Я написала ему письмо, в котором попросила прощения, за то, что оставляю его. Я положила его на крышку последнего ночного улья. Был ясный солнечный день. Обычный день для нашей местности. Солнце светило ярко и тепло.

Перед тем как… Перед тем как сесть в автобус, который увезет меня подальше от этого мегаполиса, я оглянулась назад. Позади меня возвышалось здание вокзала. Сейчас его совсем не было видно за плотной завесой дождя. Я знала, что сейчас кроме автобусов ничего не ходит. В обычный день, из северных ворот, выходят поезда, из западного ангара выпускают дирижабли, разукрашенные в стиле «граффити», восточной стороной, вокзал примыкает к пирсу, с которого в летнее время отходят пароходы. Я стояла у северного терминала, от которого отходят автобусы. Я не смогла жить в этом городе более пяти лет. Здесь у меня никого нет. За то время, что я провела здесь, я только и делала, что ходила на работу, возвращаясь домой в однокомнатную квартиру, что находилась в нижнем этаже прыжковой башни, заходила в магазин и, приготовив ужин, тихо ужинала. По выходным, убиралась, смотрела телевизор и выпивала бутылку пива. У меня была мечта прыгнуть с парашютом с прыжковой башни, но только с мужчиной, которому я могу доверять. Девушки, с которыми я работала, прыгали и без мужчин, особо не задумываясь. Некоторые прыгали с мужчинами, которых знали очень мало, и казалось, что они счастливы. Но как можно доверять мужчине, которого мало знаешь? Для меня это абсолютно не подходит. Моя квартира располагалась именно в этой башне, и вокруг всегда собиралось много мужчин, готовых поддержать и помочь ощутить полет. И вот я стою на вокзале, в ожидании автобуса. Можно было подождать, пока не наладится погода и отправиться подальше отсюда на пароходе или паруснике, но нет больше сил, терпеть это.               

В преддверии… В преддверии того, как мои родители отправили меня жить в мегаполис, я жила на окраине маленького городка, в котором был железнодорожный вокзал, хлебозавод и травяной комбинат.
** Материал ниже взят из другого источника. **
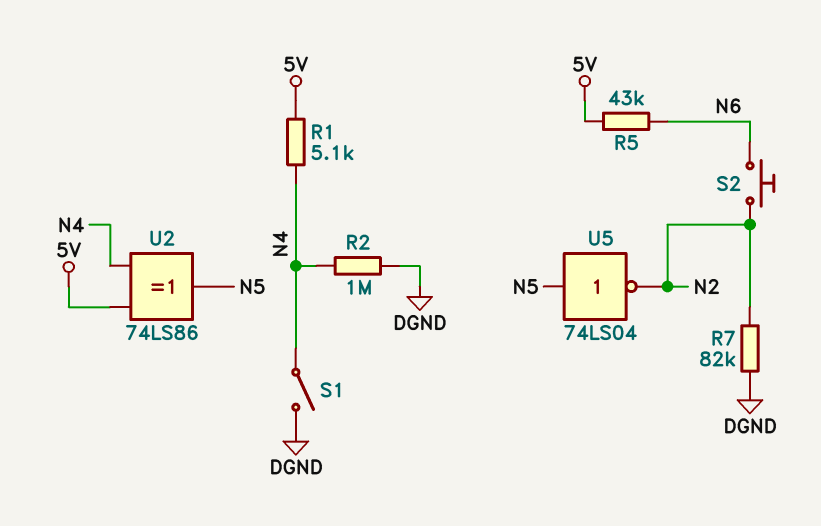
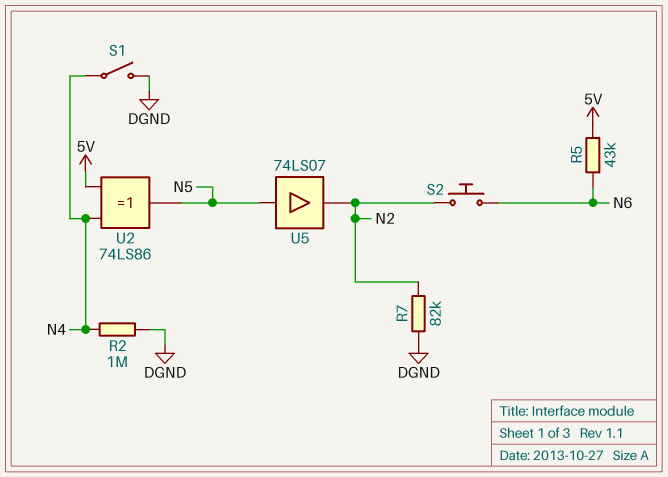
R1: 5.1k (5V, N4) -> none
U5: NOT 74LS04 (in N5, out N2) -> buffer 74LS07 (in N5, out N2)

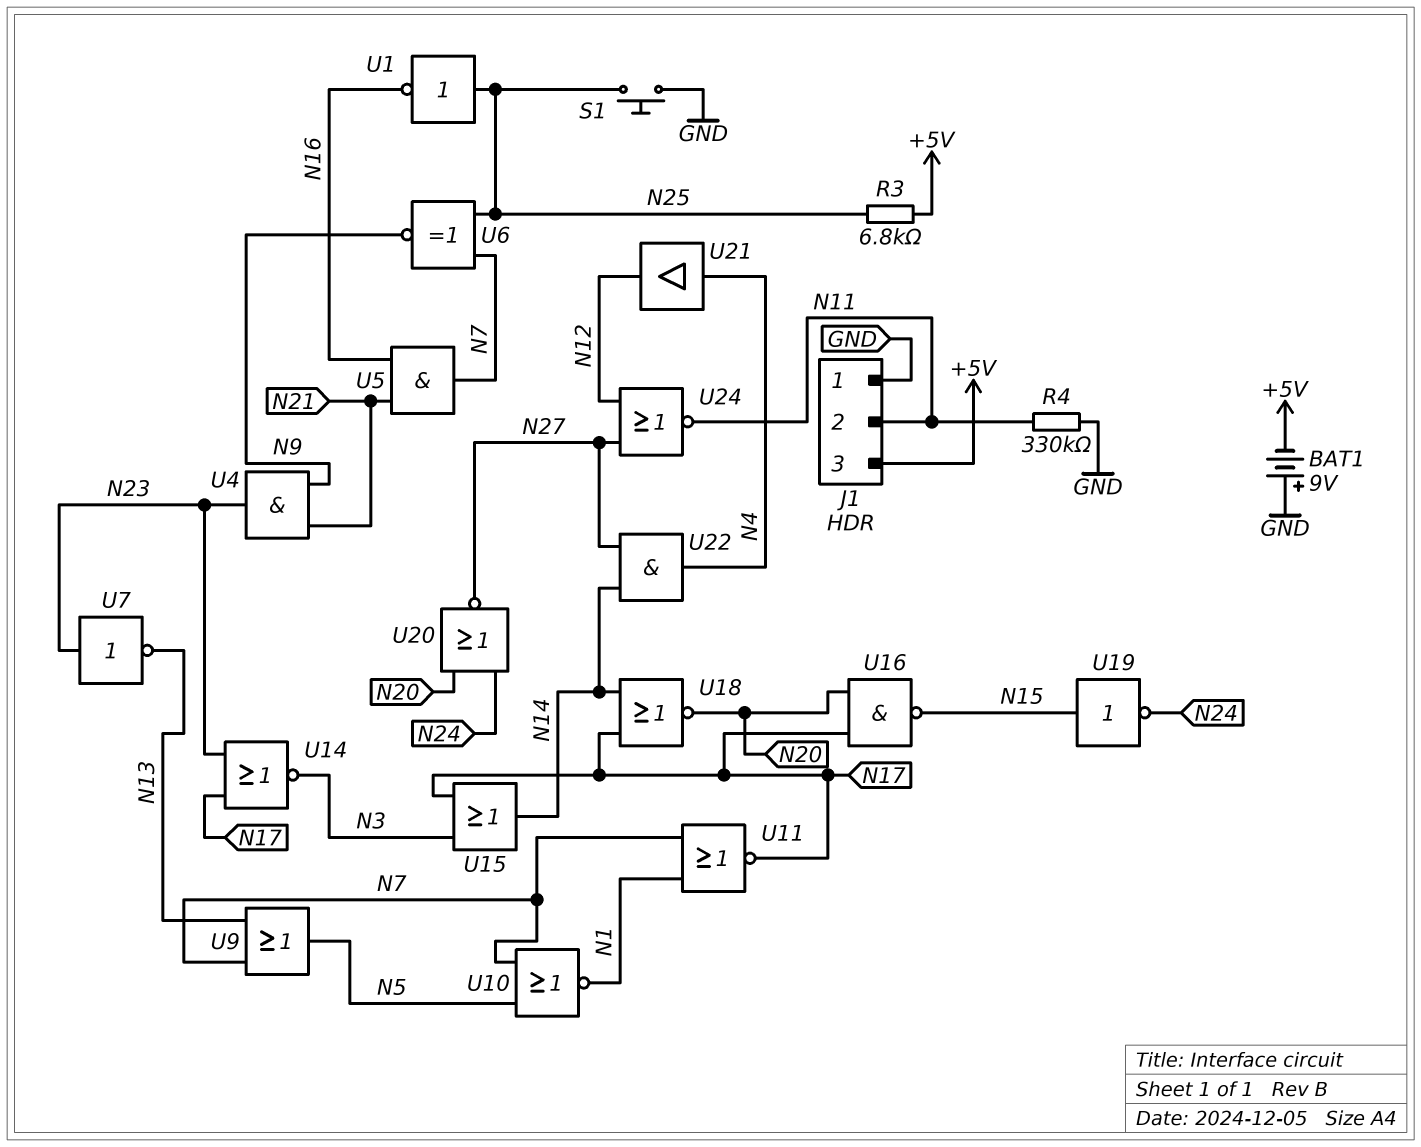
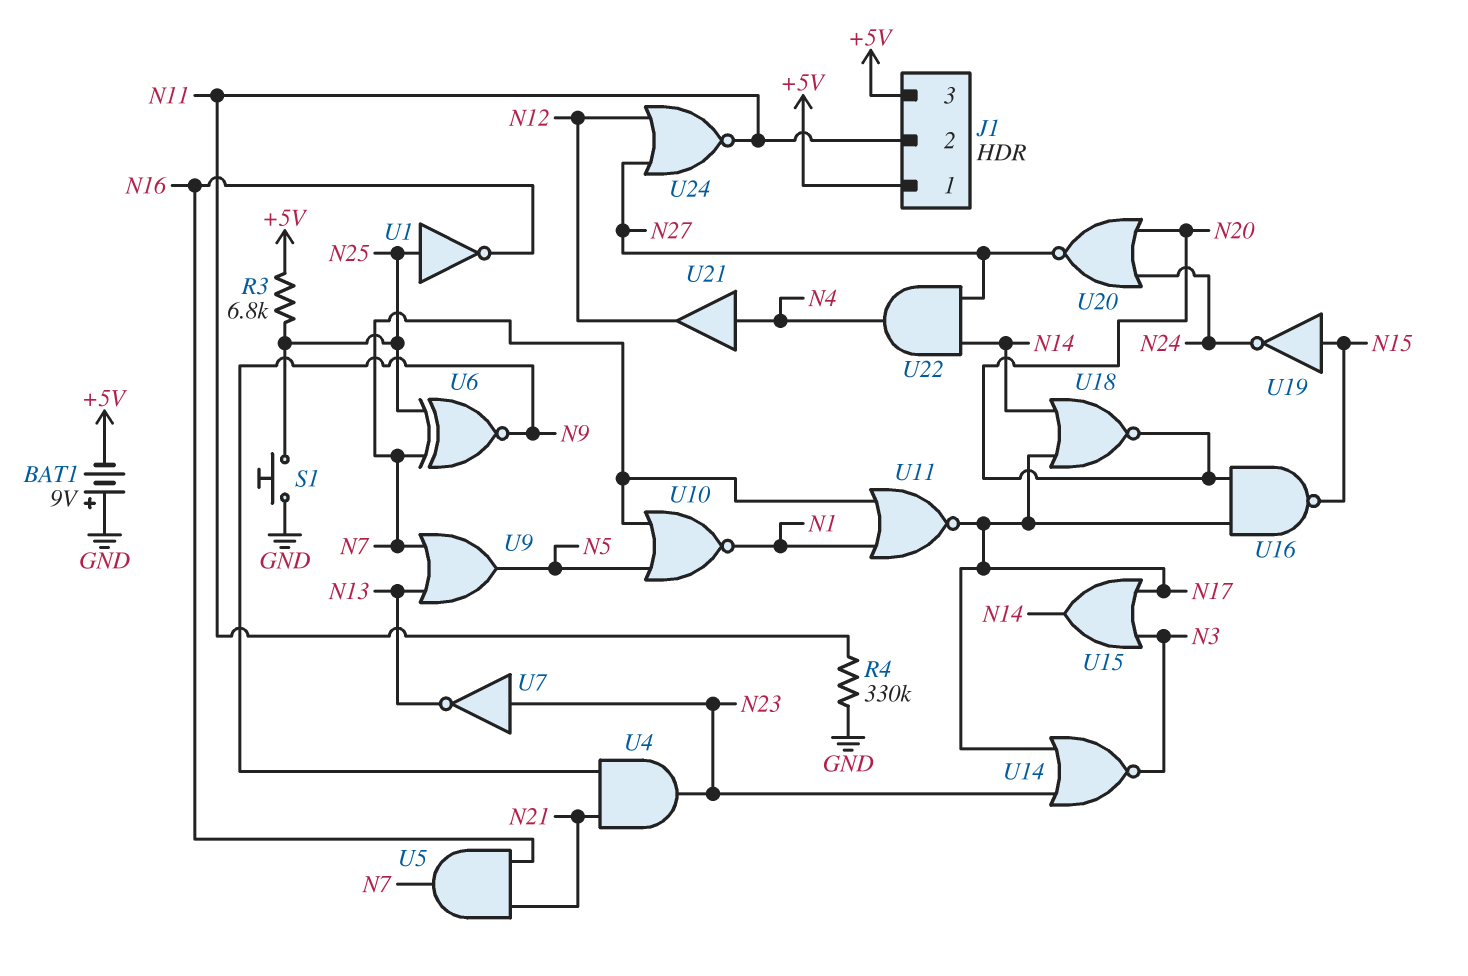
J1 pin 1: GND -> +5V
В свободное от учебы время, я хожу в овраг, что за нашим домом. Родители говорят, что овраг, это то, что осталось от моря, которое пришлось осушить. Он действительно большой. На его дне, я собираю окаменелые ракушки, смотрю через закрытые веки на солнце и радуюсь. Дно покрыто песком, но кое-где, лежат огромные валуны. Утром, на них собирается роса. А когда наступают заморозки, иней появляется на этих валунах и на засохших кустах папоротника, которым покрыты склоны высушенного моря. Зимой, мы катаемся со склонов оврага на санках, полозья которых сделаны из рогов домашних животных, которые они сбрасывают на зиму. Рога большие. Из одной пары, получаются сани, в которые помещаются пять человек. Вечером, я ухожу подальше, ложусь в снег и смотрю на звезды. Я разговариваю с ними, и они мне отвечают. Мне нравиться разговаривать со звездами. Весной, в овраге, цветут ландыши. Потом их запах сменяется запахом фиалок и лаванды. Мама говорит, что это запах детства.               

До того,как… До того как, я очутилась в том маленьком городке, я прошла по илистому дну, почти высохшей реки, на одном берегу которой стоят высокие деревья, на которых гнездятся вороны, а на другом, деревья стоят ровными рядами и на них нет гнезд. В крайнем из них, я заметила большое дупло. Мне стало страшно. Хоть я и видела в темноте, как кошка, и местность казалась знакомой, но мне было страшно. Я свернула на еле заметную тропинку, которую скрывали заросли ивы, и вышла на большой, пустынный пляж с разноцветными зонтами от солнца. Поперек пляжа проходил старый, давно некрашеный забор. Я пролазаю через дыру в заборе и вижу небольшой поселок. Дома в нем построены из глины и совершенно нет заборов. Рядом с некоторыми домами в земле зияют дыры, похожие на пещеры. Я замечаю, что здесь немного тускловато, мало света. Я прохожу несколько домов и вижу слепого старика. Он не видит меня. Я хочу пройти мимо и, что бы он не услышал меня, шагаю на цыпочках. Но он чувствует мой запах и манит меня пальцем. Я подхожу и сажусь рядом на стул, сделанный из старого металлического ящика из-под молока. Он рассказывает о людях, которые живут в этой местности. О том, что в этой местности не бывает солнца и всегда сумерки. Солнце есть там внизу, в пещерах. Некоторые уходят туда, что бы увидеть его. Некоторые из них возвращаются, но жизнь рядом с ними, становится невыносимой. Люди, которые не видели солнца, не могут понять тех, кто видел его, и наоборот. Старик встает и уходит, а я остаюсь сидеть на старом ящике…               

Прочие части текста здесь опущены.